If plastic bags could be used as currency, my mom would be on a Forbes list.
*throws a rock at a bird*
Me [writing in “science” journal]: birds don’t like rocks.
We are being punished for our hubris, for building entire factories dedicated to nothing but cheesecake.
Age is just a number in the same way that a killer whale is just a fish.
People say I’m half naked when I’m 12% dressed because they’re bad at math
“Pay attention, 007; this might look like an ordinary suitcase but, if you push this button, a handle comes out and you can wheel it.”
Some people have goals based on a summer body; mine revolve entirely around the weight limit of my beach chairs.

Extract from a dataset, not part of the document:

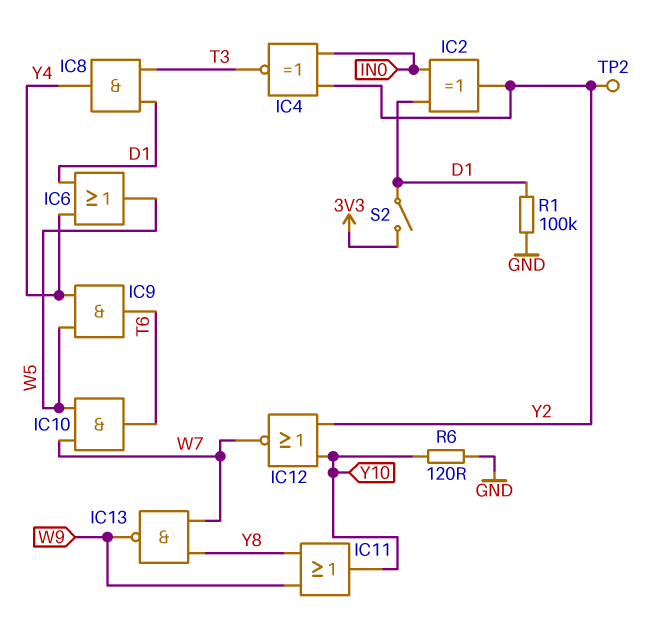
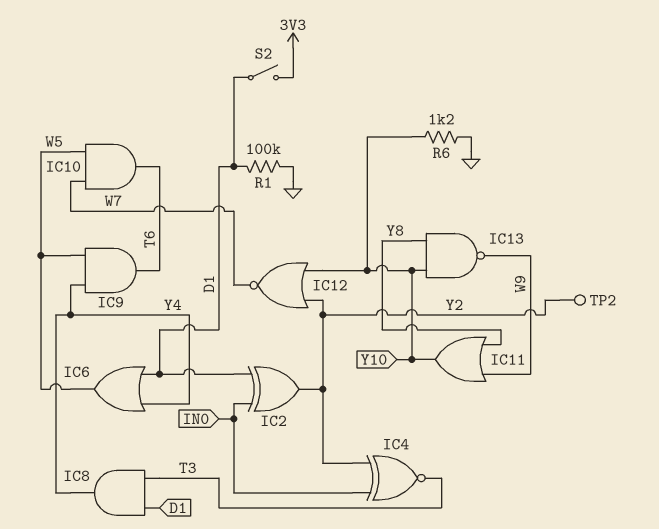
IC13: NAND (in W7, in Y8, out W9) -> NAND (in Y8, in Y10, out W9)
R6: 120 (GND, Y10) -> 1.2k (GND, Y10)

Engineer: we’ve done it. We’ve created the most advanced robot known to man, even capable of feeling emotion
Boss: can he read slightly jumbled letters when trying to sign up to a website?
Engineer: obviously not
I gotta ask, what part of ‘I don’t eat sugar’ don’t I understand
I’ll host Thanksgiving if I can wear a bejeweled pantsuit and throw a wine glass at a painting while saying, “Goddammit, Daniel, nobody cares about your novel.”
4: I’M GONNA RIP YOUR EYEBALLS OUT
Me: Stop yelling violent things
4: *whispers* I’m gonna rip your eyeballs out
My housemates are convinced our house is haunted. I’ve lived here for 274 years and not noticed anything strange.
[produce section, grocery store]
Him: *finding the perfect apple* So, is there a Grandpa Smith?
Watching my second grader type is like watching paint dry while also watching grass grow all while watching a pot boil.
Is it weird how saying sentences backwards creates backwards sentences saying how weird it is?
My kid yelled she couldn’t wait to be an adult so I handed her the bills, threw the laundry on her bed, replaced her pizza with cauliflower, redirected my student loan calls to her phone and demanded she get me a snack every time she tried to go to the restroom.
Morpheus: [holding blue and red pills]
Neo:
Morpheus: I can’t remember which one was which
idk about you but I still remember what I was doing when I found out Kennedy had been shot: sitting at home, reading the JFK Wikipedia page
U know the 1960’s movie “The Birds” about an onslaught of thousands of flying creatures? That’s me when I open the Tupperware cabinet…
richard dawkins got owned again. when will this man learn
Angry like someone who’s gone three straight spoonfuls of raisin bran without getting a raisin.
WIFE: [trying to distract our crying baby] give him your car keys
ME: good idea! [hopeful] you think he’ll drive away?
me: that guy is half drunk
Dracula: I was full. I couldn’t finish drinking him
My grandpa didn’t leave me a gold watch or a large insurance policy, he left me something much more valuable which he wore proudly, his super expandable waist Thanksgiving eating pants.
A guy in Hawaii survived a shark attack while surfing by punching the shark in the face and I get scared to take a shower if I see a spider.
If I were the person naming diseases, Chronic Lying Disorder would be called Liarrhea.
20,000 Tons Of Pubic Hair Trimmed In Preparation For Valentine’s Day
I just asked my friend to come over and “play husband”. He’s gonna be pissed when he finds out we are putting together shelves from ikea.